Сперва Стивенсон посетил раненых в госпитале – одноэтажном каменном доме в европейской части острова. Входные двери госпиталя были на ключе, ключ хранился у начальника охраны – сержанта американской армии. Стивенсон подумал: «Ему надо давать?» – и сунул в руку сержанта доллар. Произошел фокус: моментально в другой руке появился ключ, которым и была отперта дверь. Раненые, они же и подследственные, лежали на полу, укрытые лохмотьями. Воздух в помещении был настолько тяжел и испорчен, что Стивенсон в первые минуты едва не потерял сознания. Еще один доллар распахнул окна, забранные решетками, а обещание «не забыть и всегда помнить» немедленно привело каких-то людей с мисками, в которых дымилась похлебка. Раненые подняли головы, привстали, увидели Стивенсона.

– Тузитала! – произнес один, протягивая к нему руки.

– Тузитала пришел! – громко сказал другой; голова у него была забинтована и отнята левая рука.

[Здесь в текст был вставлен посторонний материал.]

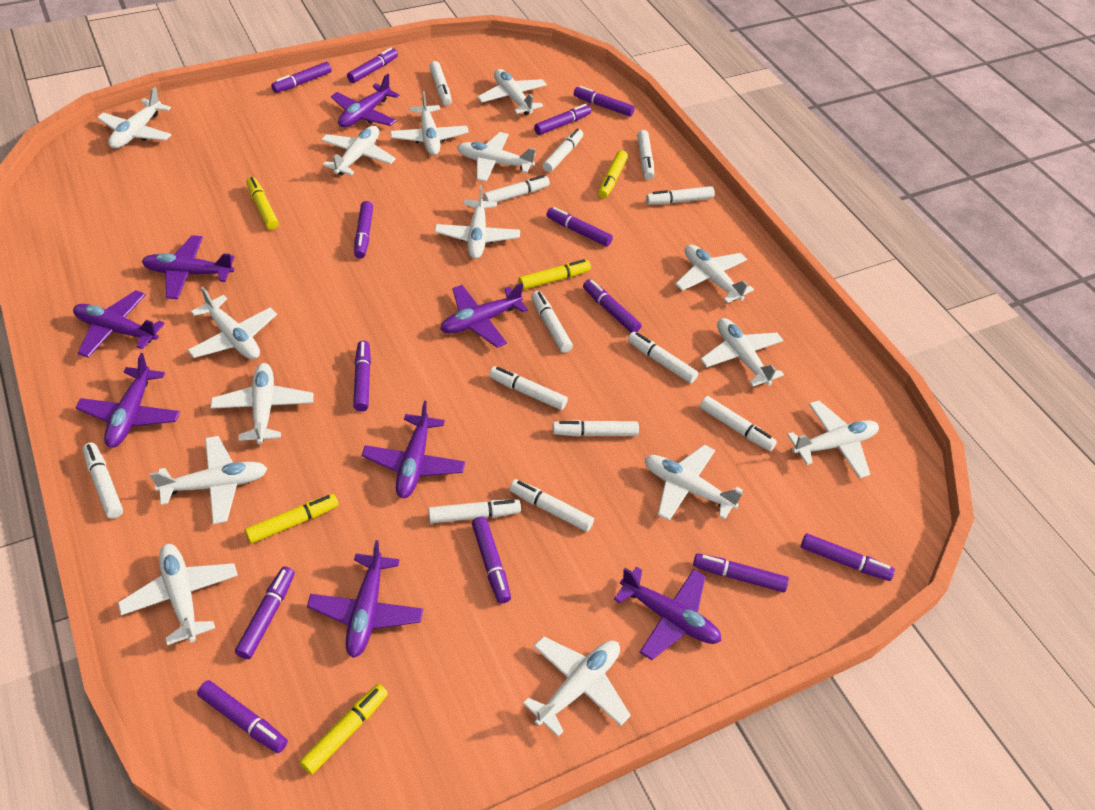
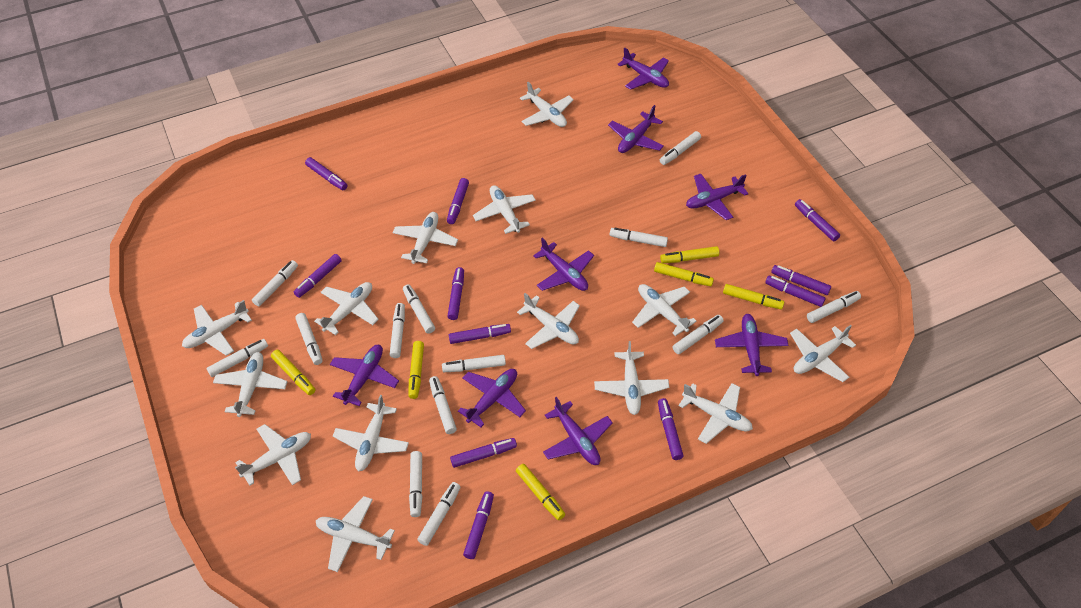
purple marker: 13 -> 11
white plane: 15 -> 14
yellow marker: 5 -> 6

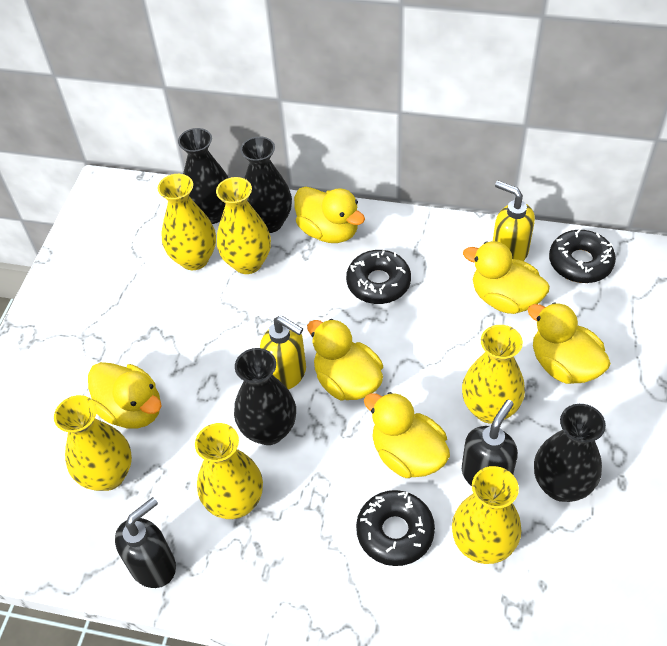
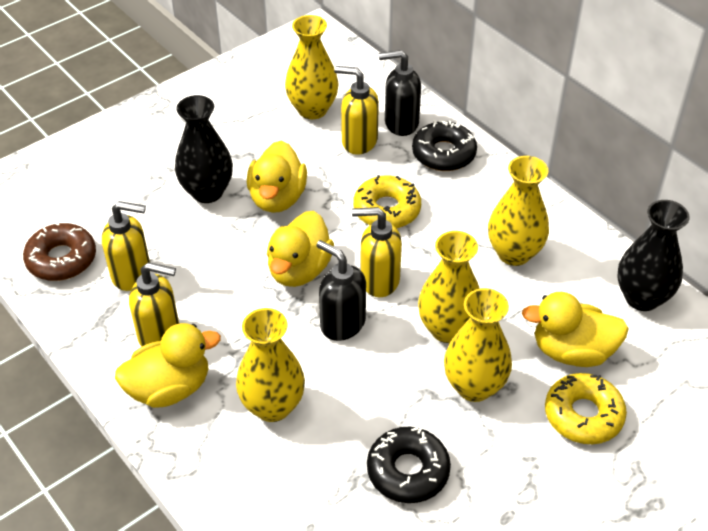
black donut: 3 -> 2
black vase: 4 -> 2
brown donut: 0 -> 1
yellow donut: 0 -> 2
yellow duck: 6 -> 4
yellow soap dispenser: 2 -> 4
yellow vase: 6 -> 5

Он вскочил с пола; за ним поднялись и другие, не обращая внимания на еду. Спустя минуту Стивенсон был окружен ранеными воинами Матаафы; они смотрели ему в глаза, и в этих больших, широко раскрытых восторгом и радостью глазах набухали слезы; они катились по щекам, и никто не утирал их, никто их не стыдился, и вот не выдержал и Стивенсон.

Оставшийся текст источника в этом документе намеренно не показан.